Sow this herb in pots, containers from mid Spring onwards. Cover the herb seeds with finely sieved compost. Dill can be sown direct outdoors too from late June till August.

 A tall, leggy, plant, best associated with it's partnering with pickles, dill is simple and rewarding to grow. It has many culinary applications and is also valued by florists as a filler in flower arrangements. The big, wide, sprays of yellow flowers are quite pretty.

 Dill is a member of the carrot family and can grow up to 3 feet tall. The stems, leaves, flowers and seeds are all edible, making this a great addition to an herb garden. It is widely used in many cultures, for medicinal and culinary purposes. Dill can be added to soups, salads, meat dishes, sauces, pickles, brewed as a tea or eaten plain and freshly picked from the garden.


 Dill needs at least 6-8 hours of sun a day. Try to find a protected spot where it won't be affected by high winds. The thin, feathery stalks can easily be blown over.

Dill seeds should be sown directly in the garden. Dill is a strongly scented herb, and as many other herb seeds, the dill seeds have a great use in the kitchen too not just the foliage and the flowers. Dill does not transplant very well as it's root system is very shallow. After the last danger of frost has passed, it is safe to plant the seeds. Sow in rows 1/4” deep and 2 feet apart. Dill seeds are teeny tiny so it is almost impossible to plant individual seeds. Once the seedlings have reached 2” high, thin them to 10-12 inches apart.

Alternately, dill can be grown in pots on the windowsill or as part of a container garden as long as these are the permanent locations for the plant. If doing either of these things, make sure the dill plant gets enough sun wherever it is – 6-8 hours preferably. The containers need to be fairly deep and have holes in the bottom so the soil is well drained. You may need to stake the plants as they will be leggier and spindly because of lower light levels indoors.

To get a continuous harvest of dill, plant seeds every 2-4 weeks, throughout the growing season.

 Dill doesn't require a lot of water. Twice a week, once the seedlings have established, is good. Keep your dill carefully weeded. This can be tricky when they are little. Dill has a shallow root system which makes it easy to pull up when you are trying to remove the weeds. It is important to keep the dill weed free however as weeds will compete for nutrients and can cause a poor harvest.
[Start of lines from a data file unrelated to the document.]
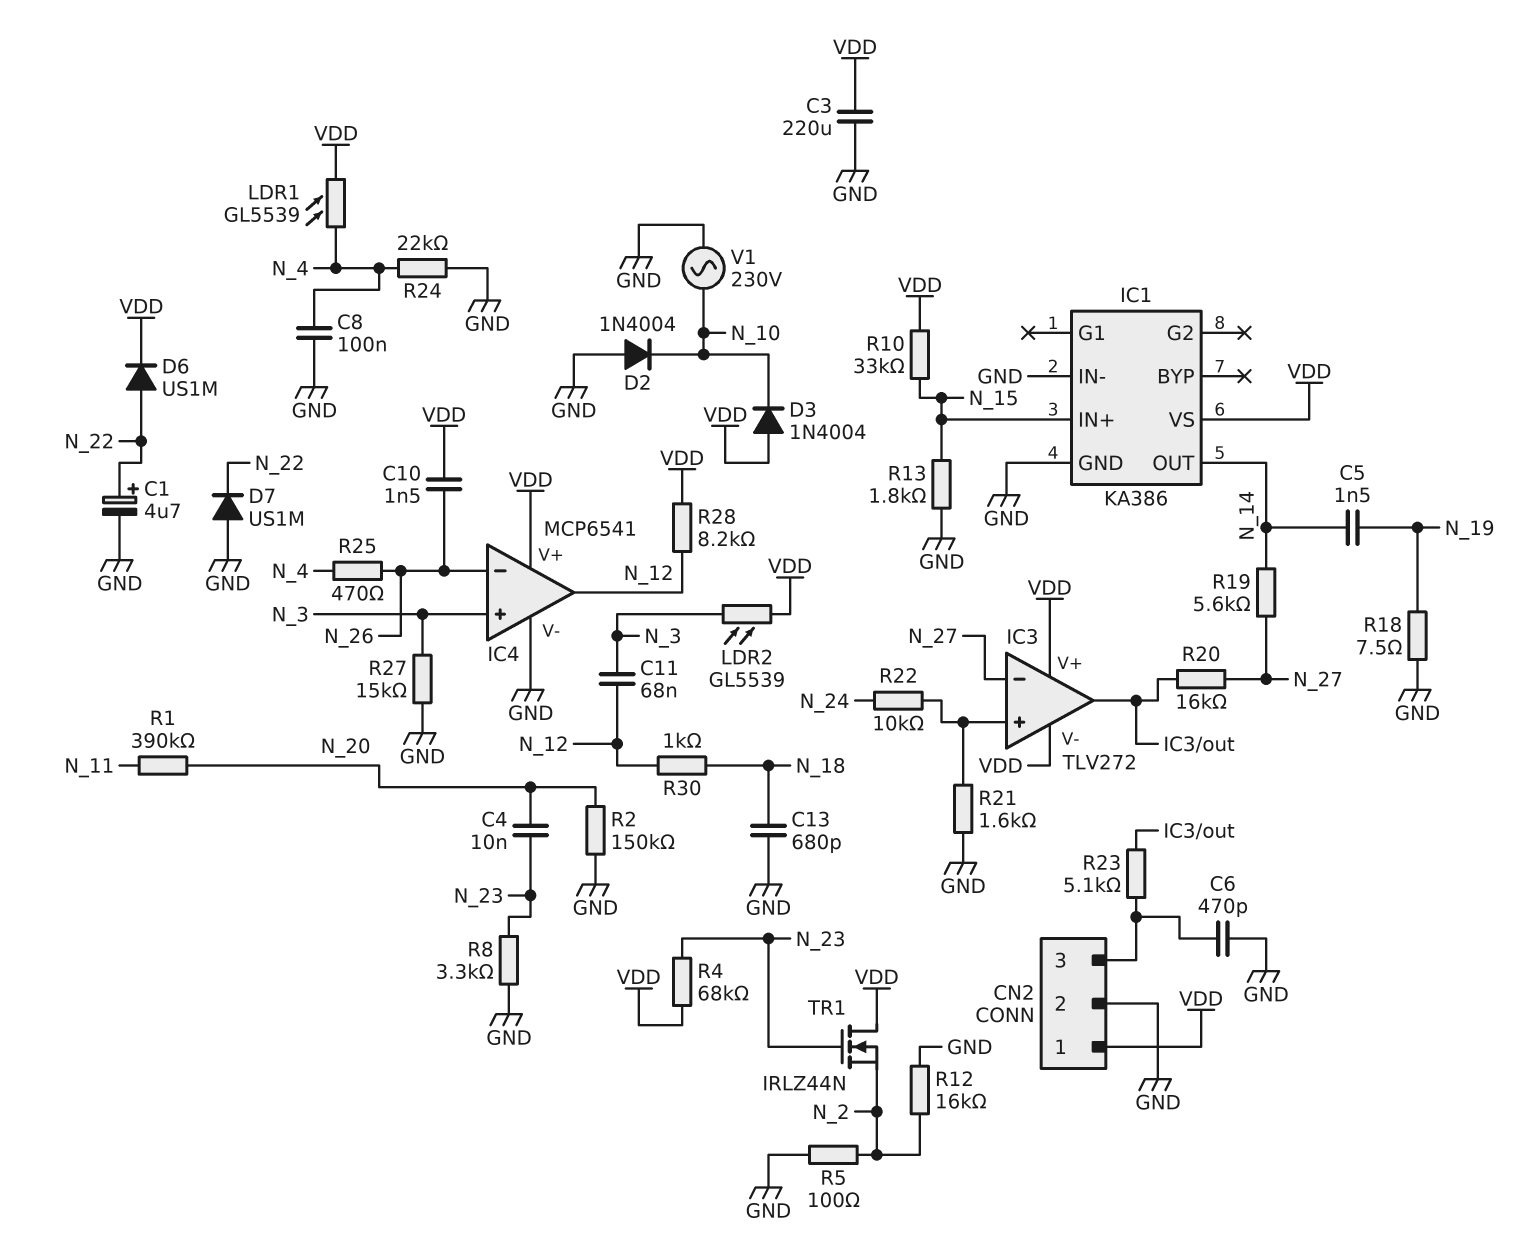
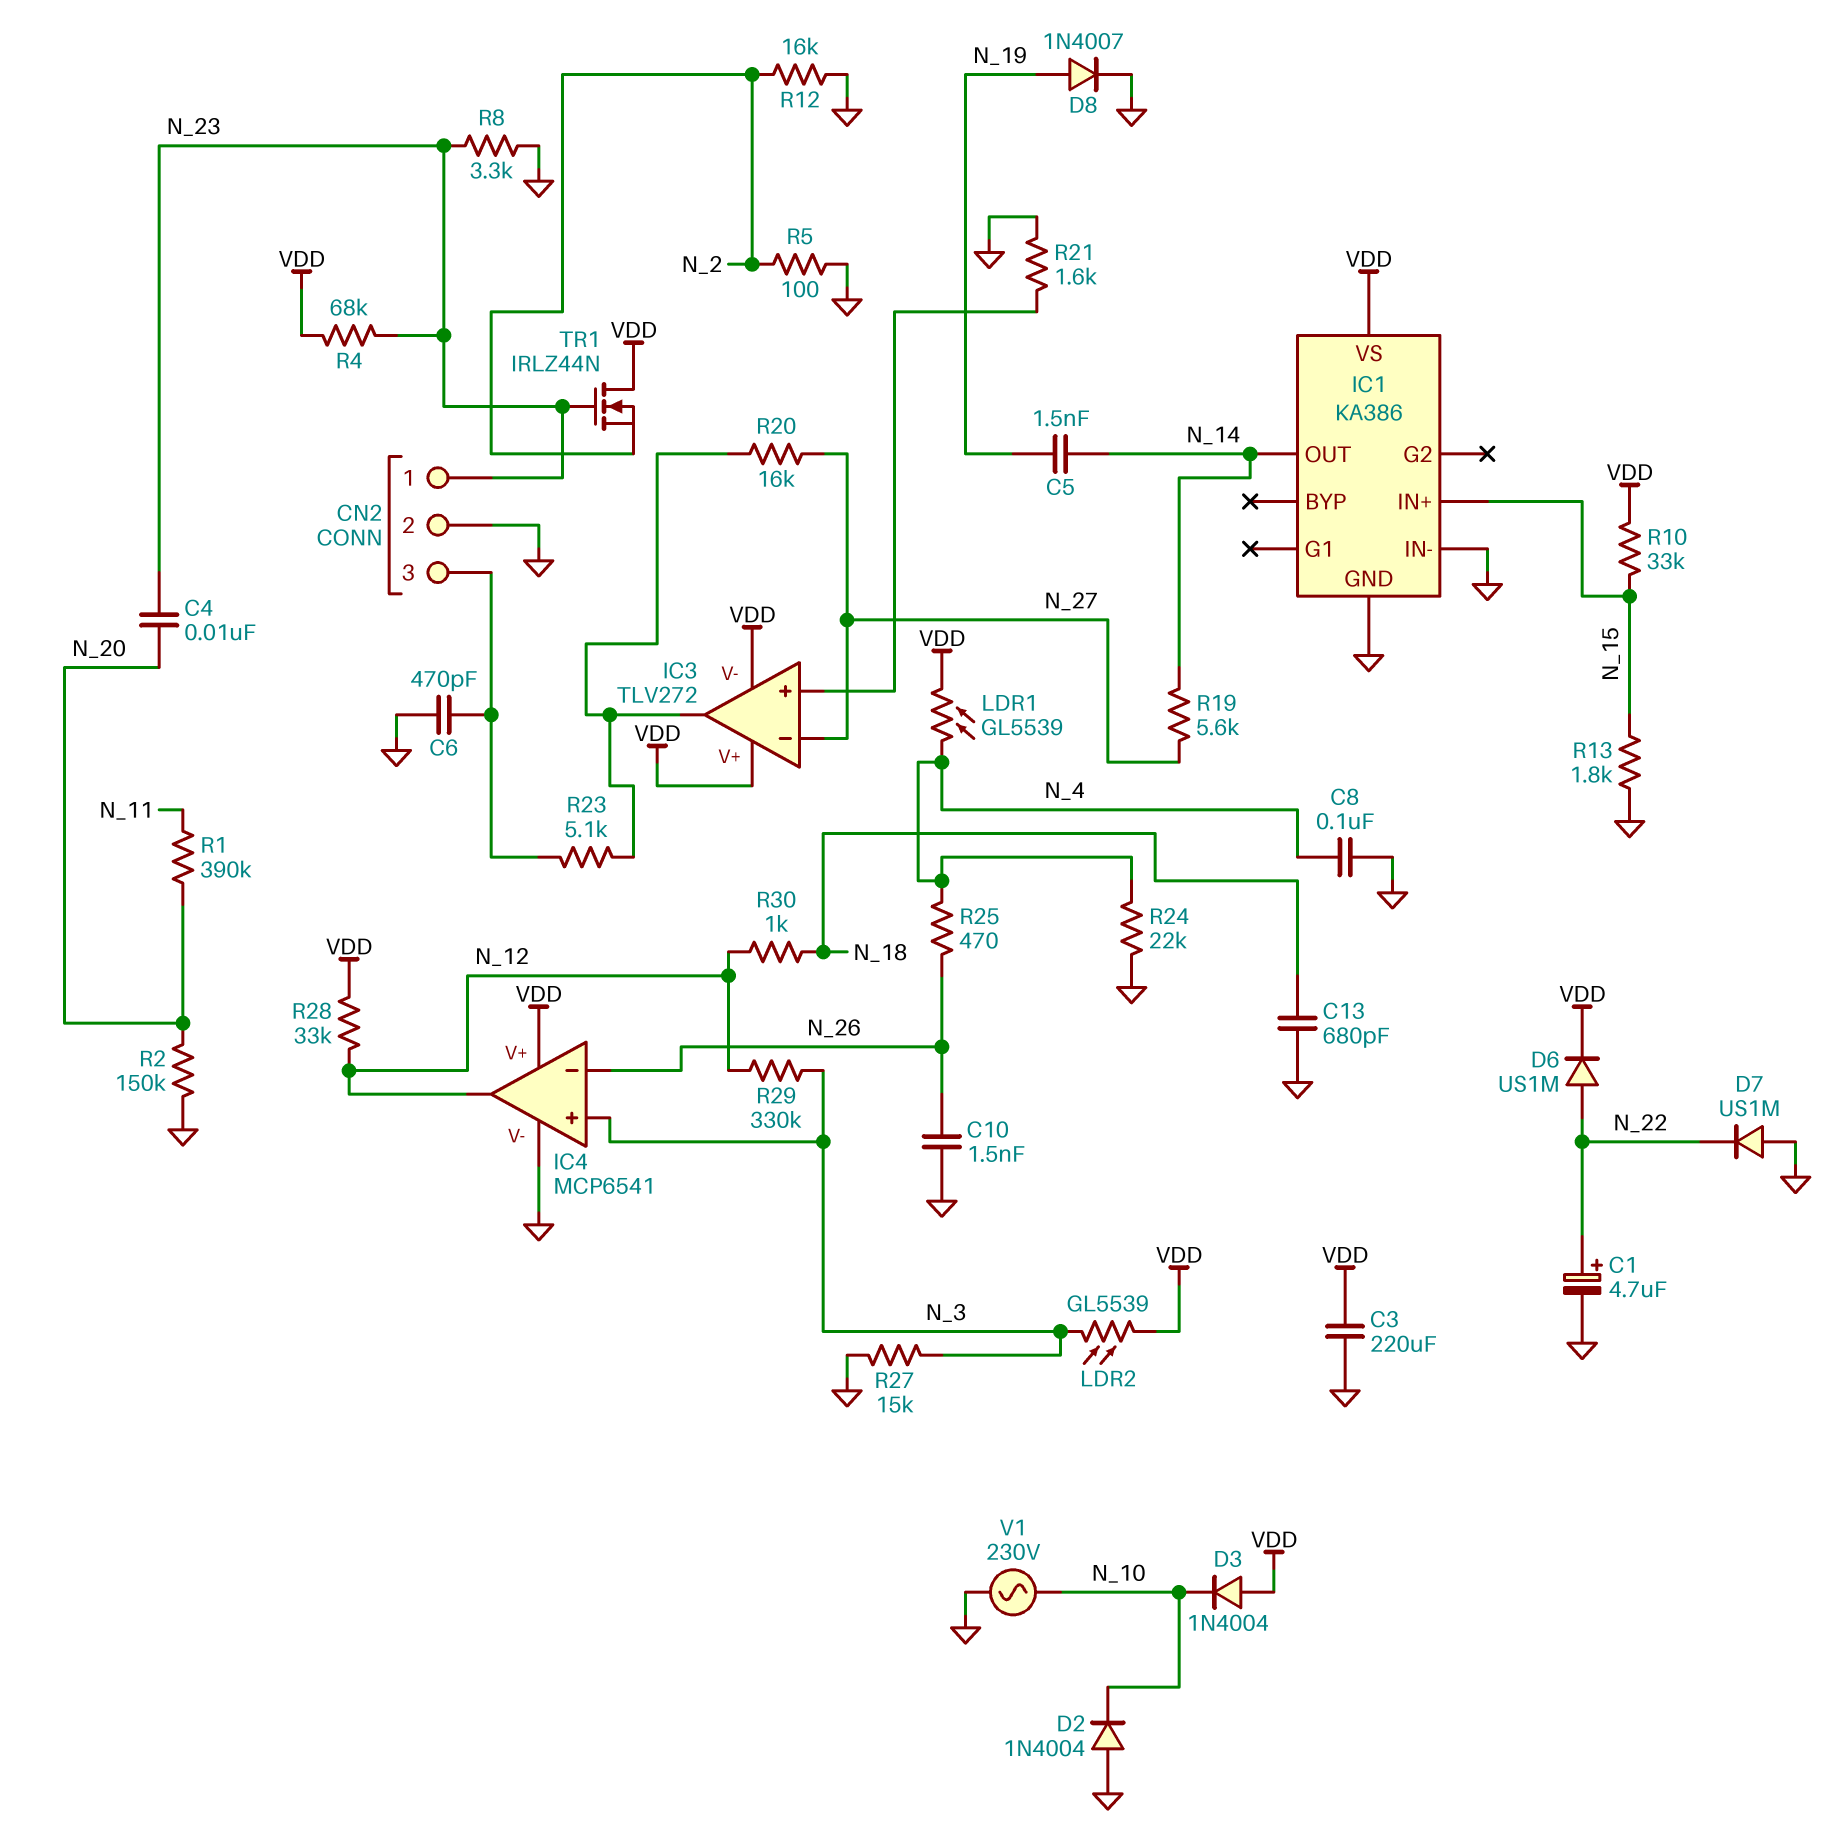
C10: 1.5nF (N_26, VDD) -> 1.5nF (GND, N_26)
C11: 68nF (N_3, N_12) -> none
CN2 pin 1: VDD -> N_23
D8: none -> diode 1N4007 (A N_19, K GND)
R18: 7.5 (GND, N_19) -> none
R22: 10k (IC3/in+, N_24) -> none
R28: 8.2k (N_12, VDD) -> 33k (N_12, VDD)
R29: none -> 330k (N_3, N_12)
 These tall plants may need to be staked in the garden if they are getting so big that they are bending over.


 Dill foliage, the green leafy feathery parts, can be harvested anytime. Cut off the leaves right at the main stem. Or, cut the whole stem a couple inches off the ground and pull the leaves off, discarding the tough, thick stem. Cutting the leaves on a regular basis will delay flowering and keep the plants producing.

 It should be used as soon as possible after being picked as it loses it's flavor rather quickly. It can be kept refrigerated for up to three weeks however the longer the time, the milder the flavor will be. When the wide flower clusters start to open, the dill flavor is at it's best.
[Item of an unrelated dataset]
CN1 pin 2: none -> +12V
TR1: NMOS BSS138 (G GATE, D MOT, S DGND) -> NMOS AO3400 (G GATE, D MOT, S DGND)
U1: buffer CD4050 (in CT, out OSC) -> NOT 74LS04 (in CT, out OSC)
 To dry dill, hang the plant upside down in a place that is warm and doesn't get direct sun. The dried version of dill is not as strong as fresh. Dill can also be frozen in freezer bags.

 Dill seeds can be harvested as well. The seeds have a stronger, more penetrating, flavor than the leaves. When the flowers are mature, about 2-3 weeks after they emerge, they are ready. The stalks should be hung upside down in a place that is well-ventilated and not in direct sun. Fasten a small paper bag around the flower heads, poking a few holes in for air circulation. When the seeds mature, they will fall into the bag. These can be stored up to a year in an air-tight container away from bright light and heat.

Any plants left in the garden will reseed readily so be prepared for more dill plants next year unless you've carefully harvested every flower head.